## WHAT IS NEEDED
What is the number of lines in the data that include the string "circle"? Give it by itself.

────────────────────

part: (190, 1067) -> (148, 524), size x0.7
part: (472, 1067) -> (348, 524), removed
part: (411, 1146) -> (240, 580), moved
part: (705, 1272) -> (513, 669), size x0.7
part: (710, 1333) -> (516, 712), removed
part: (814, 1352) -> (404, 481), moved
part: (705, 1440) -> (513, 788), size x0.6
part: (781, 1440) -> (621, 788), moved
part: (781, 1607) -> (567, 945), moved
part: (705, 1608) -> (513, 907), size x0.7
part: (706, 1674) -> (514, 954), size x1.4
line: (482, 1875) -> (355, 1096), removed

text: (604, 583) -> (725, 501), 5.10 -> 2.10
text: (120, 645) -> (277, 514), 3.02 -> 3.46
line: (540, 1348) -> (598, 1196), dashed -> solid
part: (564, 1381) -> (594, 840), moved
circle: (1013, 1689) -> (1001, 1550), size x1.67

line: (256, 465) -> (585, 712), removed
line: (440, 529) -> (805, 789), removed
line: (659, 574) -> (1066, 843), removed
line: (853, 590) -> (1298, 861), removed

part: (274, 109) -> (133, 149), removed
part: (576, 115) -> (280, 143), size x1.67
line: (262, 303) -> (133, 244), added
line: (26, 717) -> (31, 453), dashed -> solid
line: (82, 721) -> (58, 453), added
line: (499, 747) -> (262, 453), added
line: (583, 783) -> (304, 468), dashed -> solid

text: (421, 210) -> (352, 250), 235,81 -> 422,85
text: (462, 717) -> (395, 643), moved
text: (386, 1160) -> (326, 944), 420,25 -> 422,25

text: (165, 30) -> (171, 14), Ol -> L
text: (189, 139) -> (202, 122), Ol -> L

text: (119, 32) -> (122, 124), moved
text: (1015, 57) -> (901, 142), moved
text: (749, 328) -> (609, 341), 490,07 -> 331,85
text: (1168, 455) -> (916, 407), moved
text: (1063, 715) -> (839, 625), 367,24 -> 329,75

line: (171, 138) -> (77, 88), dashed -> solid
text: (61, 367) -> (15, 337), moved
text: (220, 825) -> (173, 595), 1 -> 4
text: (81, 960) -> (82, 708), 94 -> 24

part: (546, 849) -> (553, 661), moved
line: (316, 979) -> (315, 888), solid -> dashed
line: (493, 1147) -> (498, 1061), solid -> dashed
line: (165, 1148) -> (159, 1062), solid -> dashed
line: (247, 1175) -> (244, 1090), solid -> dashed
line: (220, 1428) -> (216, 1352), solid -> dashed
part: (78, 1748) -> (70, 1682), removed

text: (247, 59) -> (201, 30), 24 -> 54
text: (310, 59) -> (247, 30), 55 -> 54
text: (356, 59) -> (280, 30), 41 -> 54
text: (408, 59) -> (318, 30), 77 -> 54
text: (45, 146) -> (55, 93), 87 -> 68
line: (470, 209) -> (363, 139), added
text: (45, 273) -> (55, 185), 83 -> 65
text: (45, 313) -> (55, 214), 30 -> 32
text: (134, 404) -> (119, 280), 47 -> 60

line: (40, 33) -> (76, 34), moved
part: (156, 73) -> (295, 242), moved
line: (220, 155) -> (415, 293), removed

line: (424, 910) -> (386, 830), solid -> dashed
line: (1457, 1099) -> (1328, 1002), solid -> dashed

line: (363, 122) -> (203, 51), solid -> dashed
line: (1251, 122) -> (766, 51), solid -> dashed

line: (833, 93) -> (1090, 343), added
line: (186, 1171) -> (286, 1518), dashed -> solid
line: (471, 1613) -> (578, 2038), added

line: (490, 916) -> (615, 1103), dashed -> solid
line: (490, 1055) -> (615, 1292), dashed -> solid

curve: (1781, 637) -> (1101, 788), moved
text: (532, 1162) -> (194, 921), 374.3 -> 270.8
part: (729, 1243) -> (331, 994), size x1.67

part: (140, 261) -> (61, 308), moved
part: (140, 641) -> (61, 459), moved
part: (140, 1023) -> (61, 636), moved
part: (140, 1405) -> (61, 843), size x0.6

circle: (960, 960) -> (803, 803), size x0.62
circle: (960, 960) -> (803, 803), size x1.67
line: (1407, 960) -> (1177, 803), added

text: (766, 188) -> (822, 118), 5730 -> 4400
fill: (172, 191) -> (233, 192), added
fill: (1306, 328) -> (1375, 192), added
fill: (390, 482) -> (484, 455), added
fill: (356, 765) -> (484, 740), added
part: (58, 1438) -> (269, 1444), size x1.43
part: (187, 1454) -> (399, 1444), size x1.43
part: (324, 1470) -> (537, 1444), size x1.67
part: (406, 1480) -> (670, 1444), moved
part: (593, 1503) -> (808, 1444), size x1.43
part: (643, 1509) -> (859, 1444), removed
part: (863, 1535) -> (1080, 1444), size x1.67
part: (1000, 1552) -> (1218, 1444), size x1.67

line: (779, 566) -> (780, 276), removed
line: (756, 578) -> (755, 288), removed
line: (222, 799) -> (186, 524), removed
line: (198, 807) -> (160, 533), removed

────────────────────

## ANSWER AREA
3